Jerpoint Abbey Highlights (4)
The Sculptured Cloister Arcade
Jerpoint’s outstanding feature is the fifteenth-century cloister arcade, which hosts a unique array of carved images. They include a series of standing sculpted stones depicting saints, animals and secular figures. St Anthony with a pig at his feet, a Butler knight and his wife with a monkey by her elbow and various mythical beasts are just some of the incredible carvings you will find here.
Fine Stone Furnishings
Some magnificent stone furnishings cement Jerpoint’s status as one of the best-preserved medieval abbeys in Ireland. The south wall of the twelfth-century chancel contains an aumbry and sedilia with chevron designs. The aumbry was a storage area for the chalice and patten, while the triple sedilia provided an elegant place for officiating clergy to sit.
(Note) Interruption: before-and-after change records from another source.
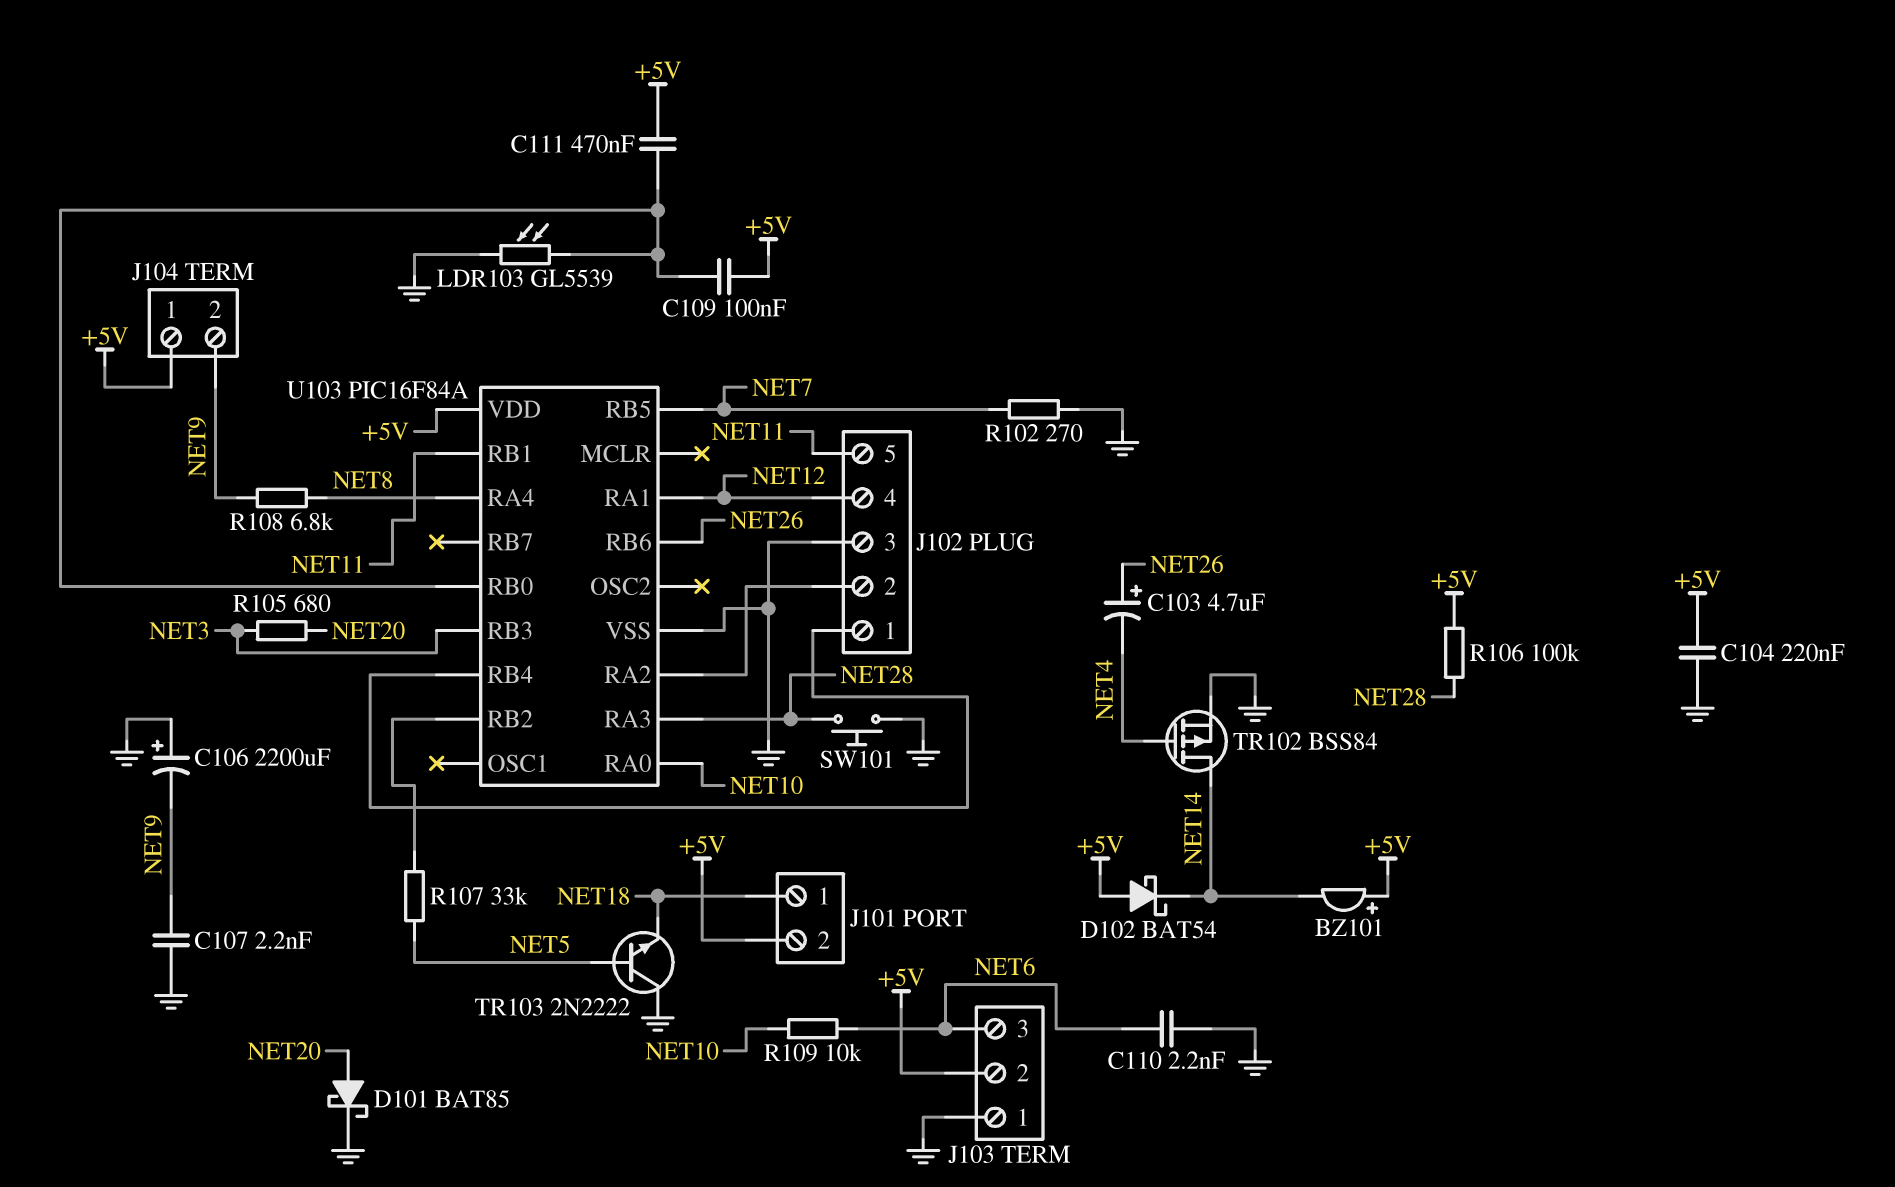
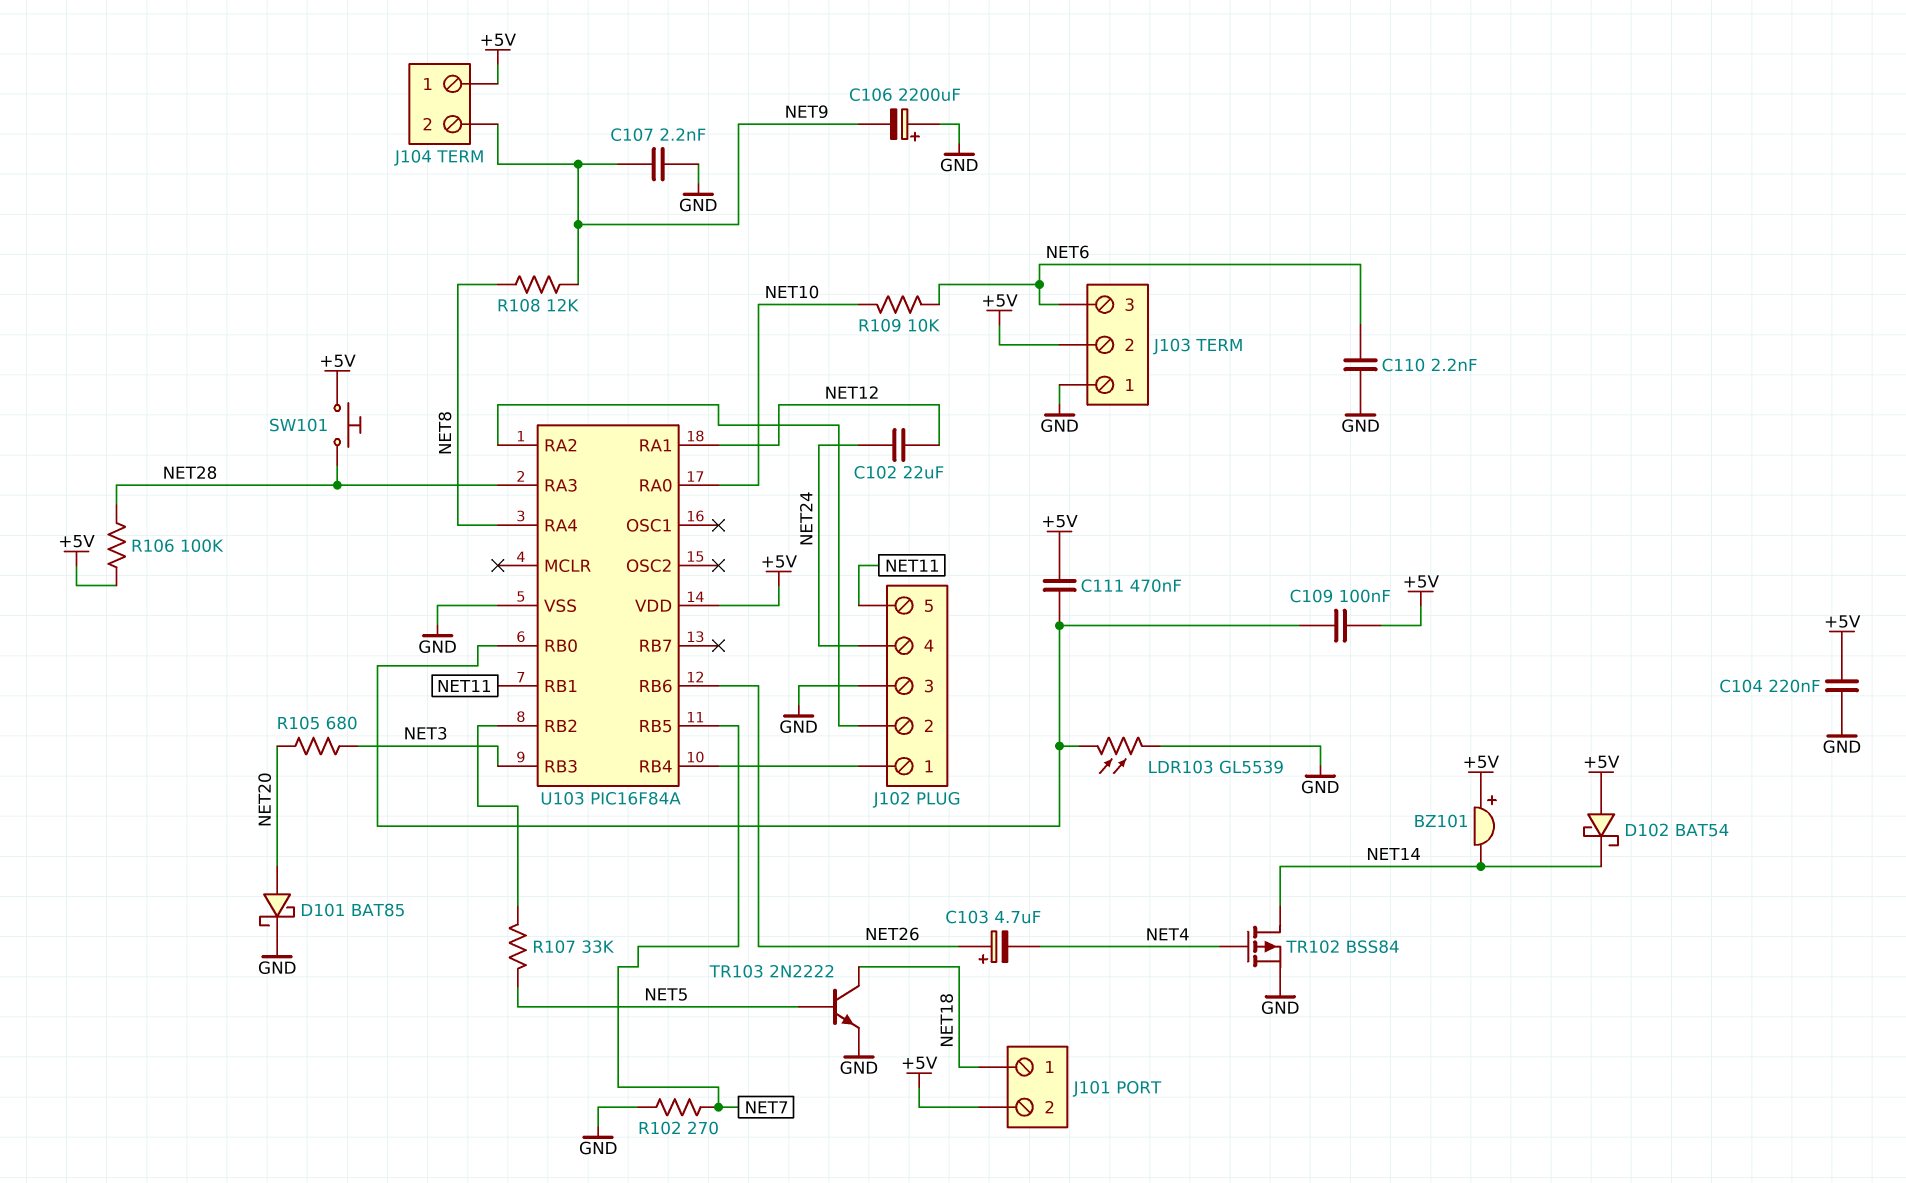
C102: none -> 22uF (NET12, NET24)
J102 pin 4: NET12 -> NET24
R108: 6.8k (NET8, NET9) -> 12k (NET8, NET9)
SW101: button (GND, NET28) -> button (+5V, NET28)
TR103: NPN 2N2222 (B NET5, C GND, E NET18) -> NPN 2N2222 (B NET5, C NET18, E GND)

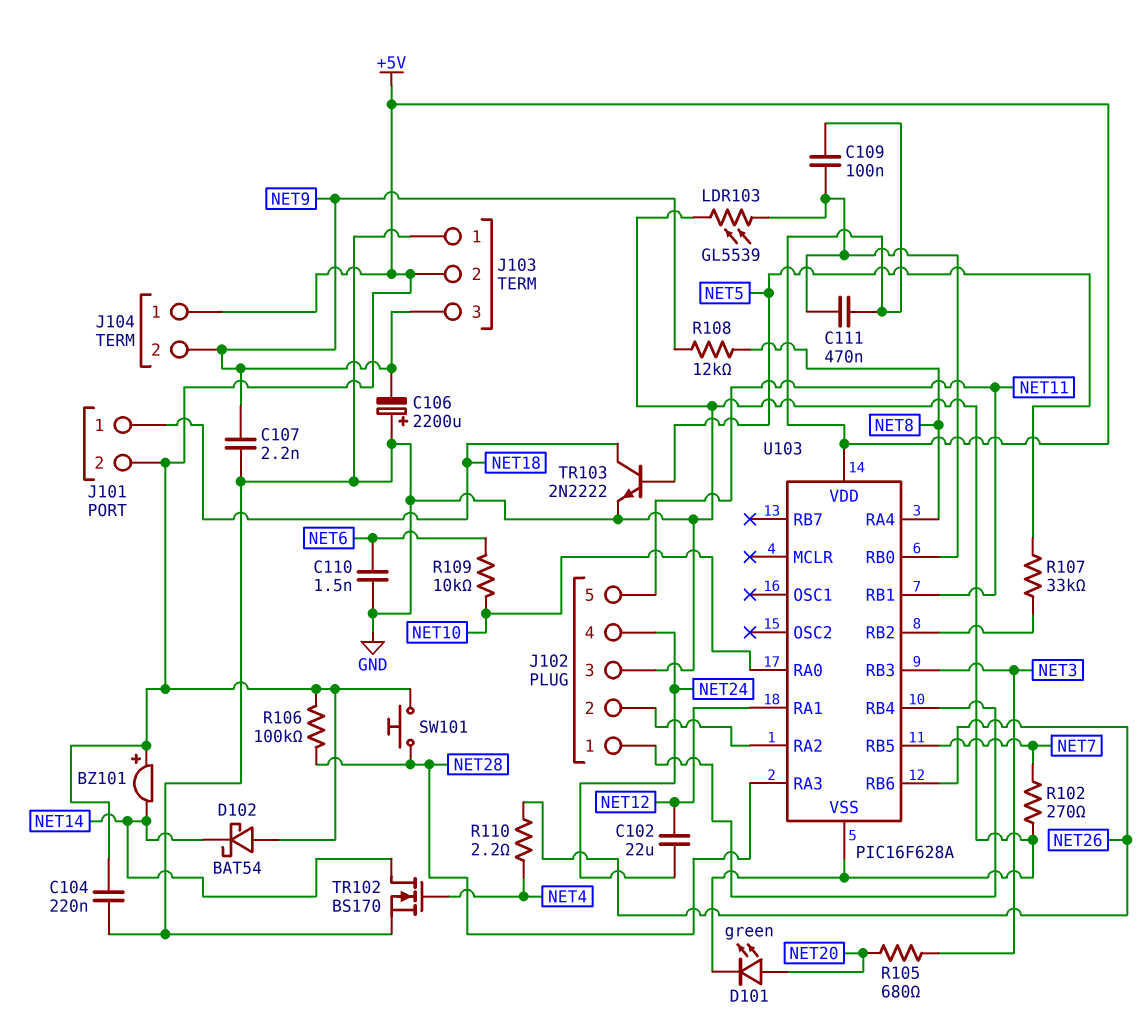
C103: 4.7uF (plus NET26, minus NET4) -> none
C110: 2.2nF (GND, NET6) -> 1.5nF (GND, NET6)
D101: schottky BAT85 (A NET20, K GND) -> LED green (A NET20, K GND)
J103 pin 3: NET6 -> NET9
R110: none -> 2.2 (NET4, NET26)
TR102: PMOS BSS84 (G NET4, D NET14, S GND) -> NMOS BS170 (G NET4, D NET14, S GND)
U103: PIC16F84A -> PIC16F628A

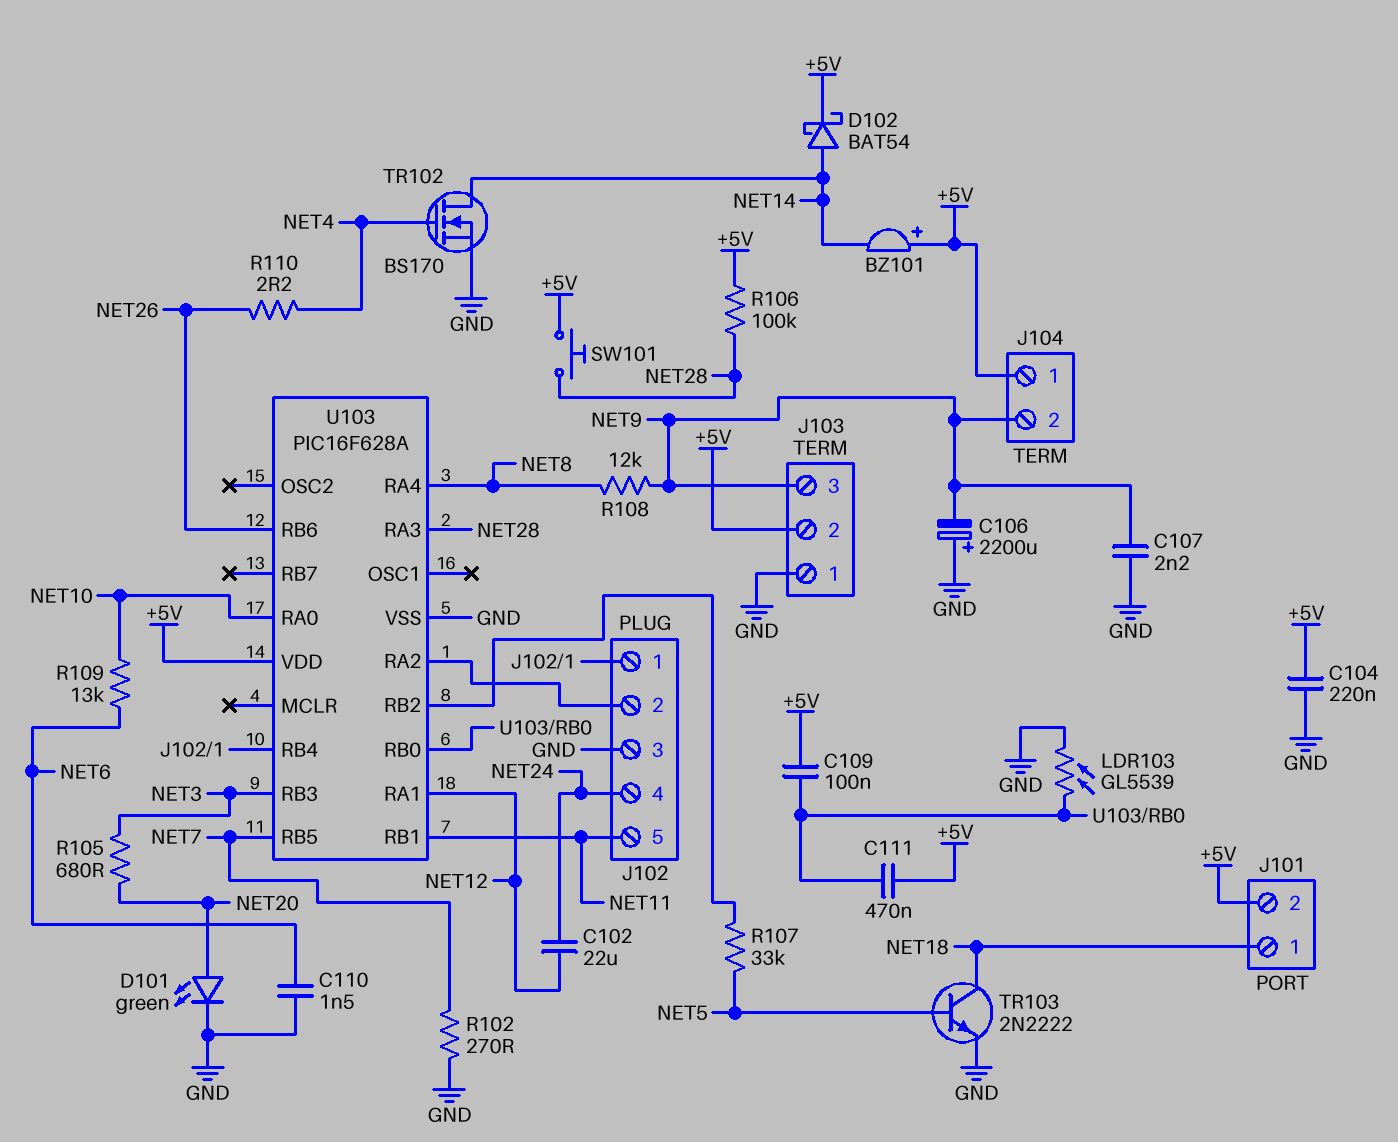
D102: schottky BAT54 (A +5V, K NET14) -> schottky BAT54 (A NET14, K +5V)
R109: 10k (NET6, NET10) -> 13k (NET6, NET10)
Beneath the east window lies an original limestone altar slab, simply decorated with Maltese crosses.
The east range consists of a sequence of rooms, mostly used for the administration of the abbey. Today these rooms exhibit an impressive range of stone carvings.
Heraldic Art
Make sure you see the four large coats of arms painted on the north wall of the chancel. These beautiful shields, representing some of the abbey’s benefactors, depict symbols such as scalloped shells, wild boars, discs and ermines. They offer a privileged glimpse into fifteenth-century heraldic tradition and are well worth seeing.
Ornamented Tombs
Don’t miss the two exquisite examples of late fifteenth- or early sixteenth-century decorated mensa tombs in the north transepts of the abbey. These tombs offer superb representations of European saints and the Apostles. They were sculpted by the famous O’Tunney’s of Callan.